Monday, 11 July 2016

Lesson Plan (2010)



I mentioned this documentary in my recent review of The Wave.  Watching that film prompted me to track this down on Google Play, because I was interested to learn more about the real life event and to see if it could answer that niggling little voice in the back of my mind that was asking "did it really happen?".

Lesson Plan does a pretty sound job of answering that question.  It is comprised almost entirely of interview footage.  There's no omniscient narrator explaining the 'official' version of events: just people who were there recounting their own recollections and experiences.  There are a number of discrepancies and differences between the accounts, but when people are recalling forty year old memories, that is only to be expected.  I'd be a lot more suspicious if everyone was reciting the same chapter and verse.

The interviewees include Ron Jones (the teacher who started the experiment), the then-principal of the school, and several of the students who were involved.  The students in particular have differing memories of the Third Wave, and the range of responses and attitudes expressed - without anyone disputing the basic fact that it happened - does a lot to make the whole thing seem more real.

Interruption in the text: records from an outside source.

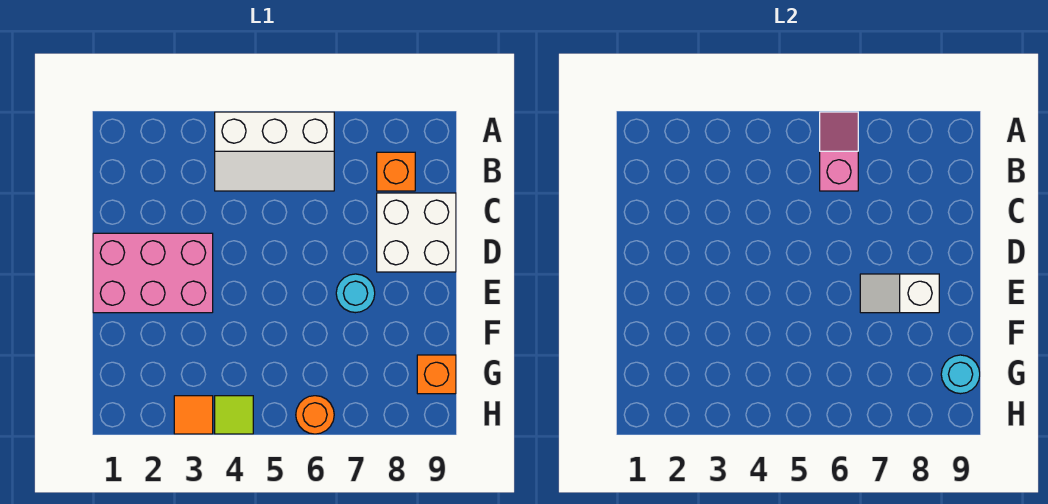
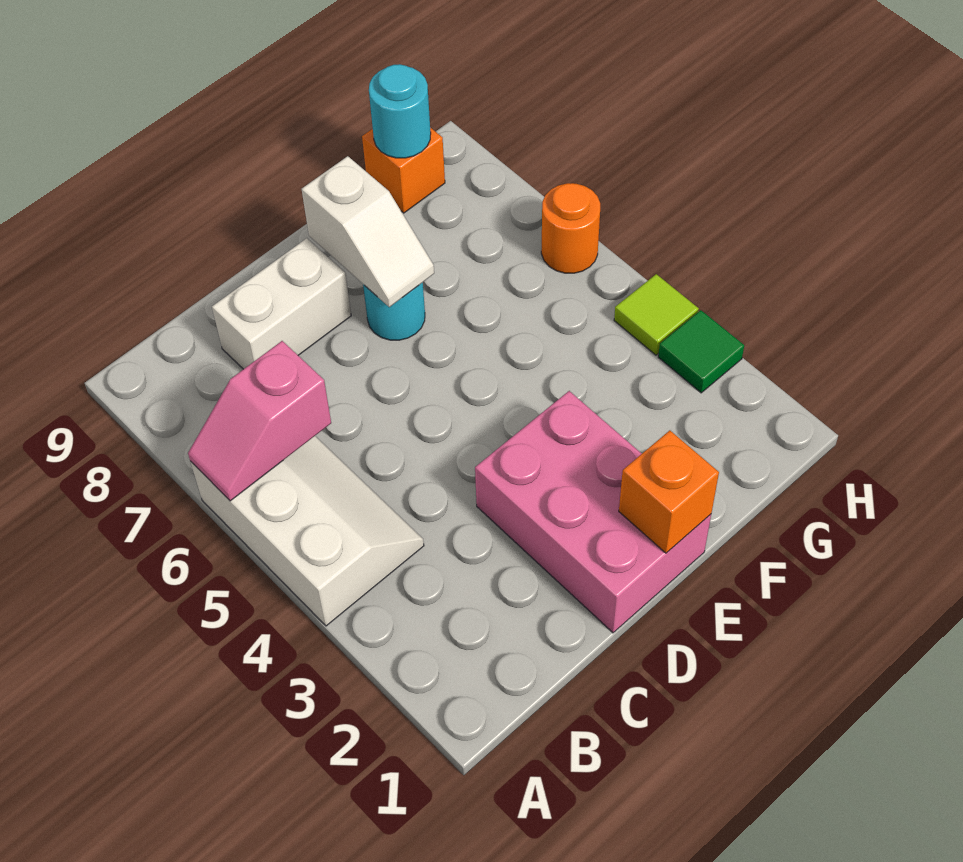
orange brick B8 level 1 -> orange brick E1 level 2
white brick C8:D9 level 1 -> white brick C8:D8 level 1
orange tile H3 level 1 -> green tile H3 level 1

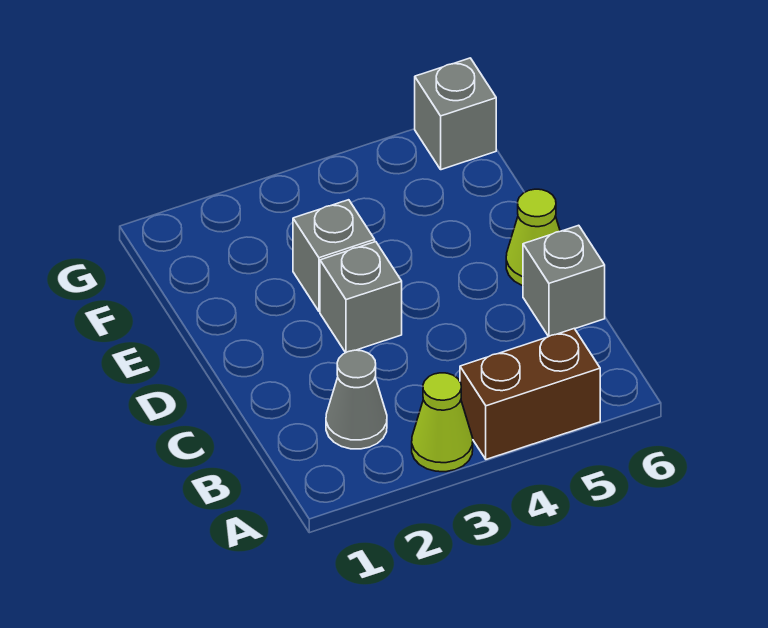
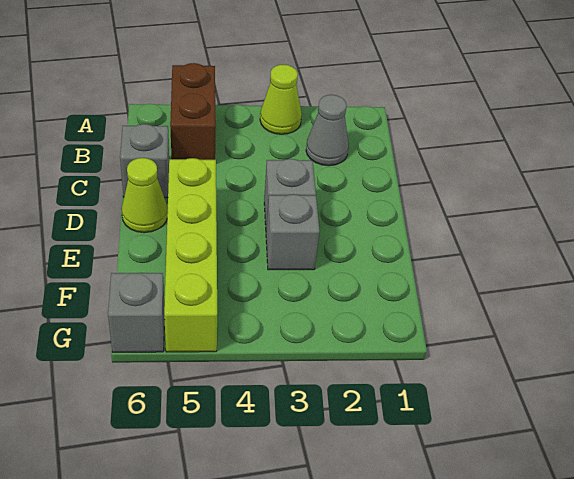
brown brick A4:A5 level 1 -> brown brick A5:B5 level 1
none -> lime brick D5:G5 level 1

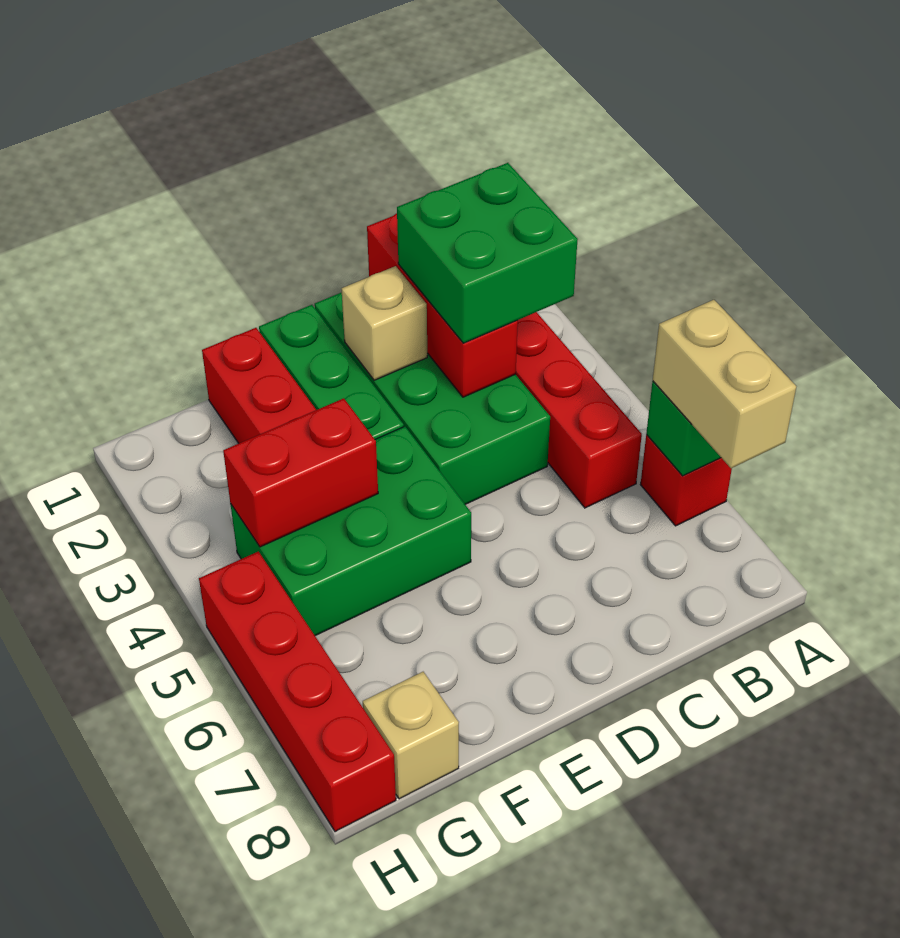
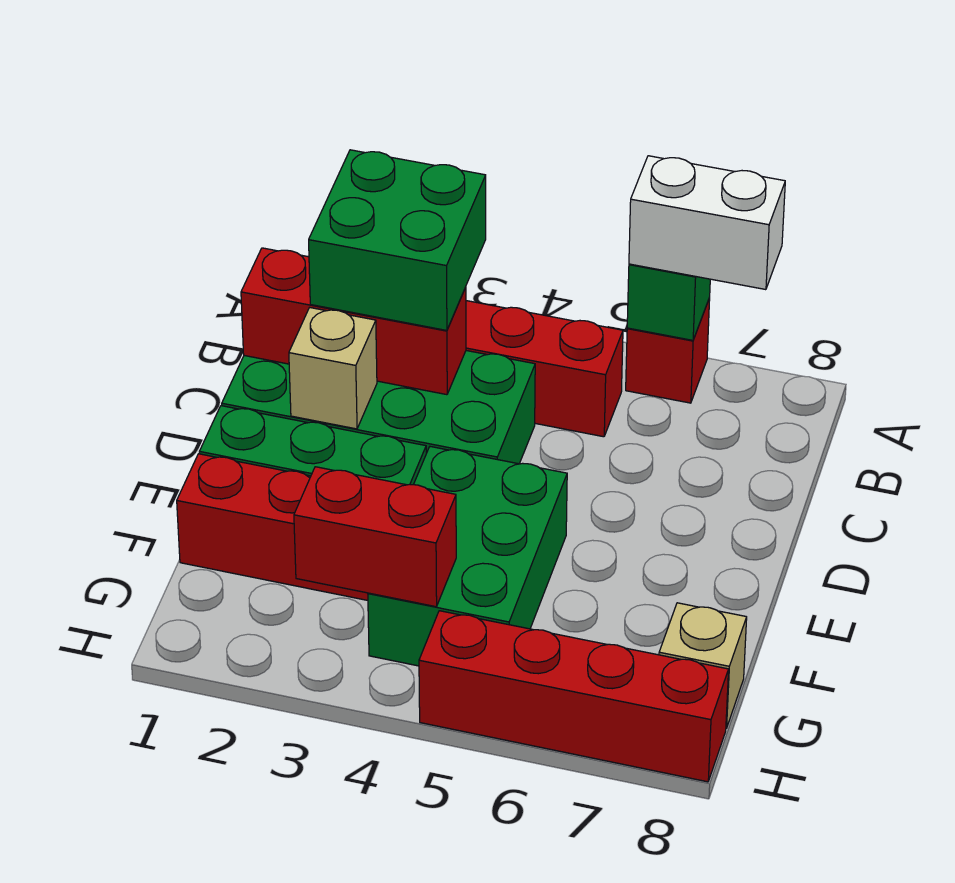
tan brick A6:A7 level 3 -> white brick A6:A7 level 3
red brick F4:G4 level 2 -> red brick G3:G4 level 2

Differences of opinion aside - and those differences are significant, with some participants being very grateful for the experience and others calling it profoundly unjust - there is basic agreement that the experiment ran for four days; that it involved various autocratic techniques such as the establishment of a salute (pictured in the image above) with which members would have to greet each other, or the sudden expulsion of certain members for 'crimes against the movement'; and that on the last day, Jones ended it in a manner which to me suggests he was more interested in creating a dramatic conclusion than in ending it in the quickest and safest way possible.  Perhaps he already had an inkling that the experiment would mean the end of his teaching career and that having a marketable story might be something he needed.

My concerns about Jones's means of ending the experiment aside, this is an interesting documentary, which does a good job of showing how he adapted the techniques of totalitarian political movements to the classroom, and how those techniques could make true believers of some and stifle the dissent of others.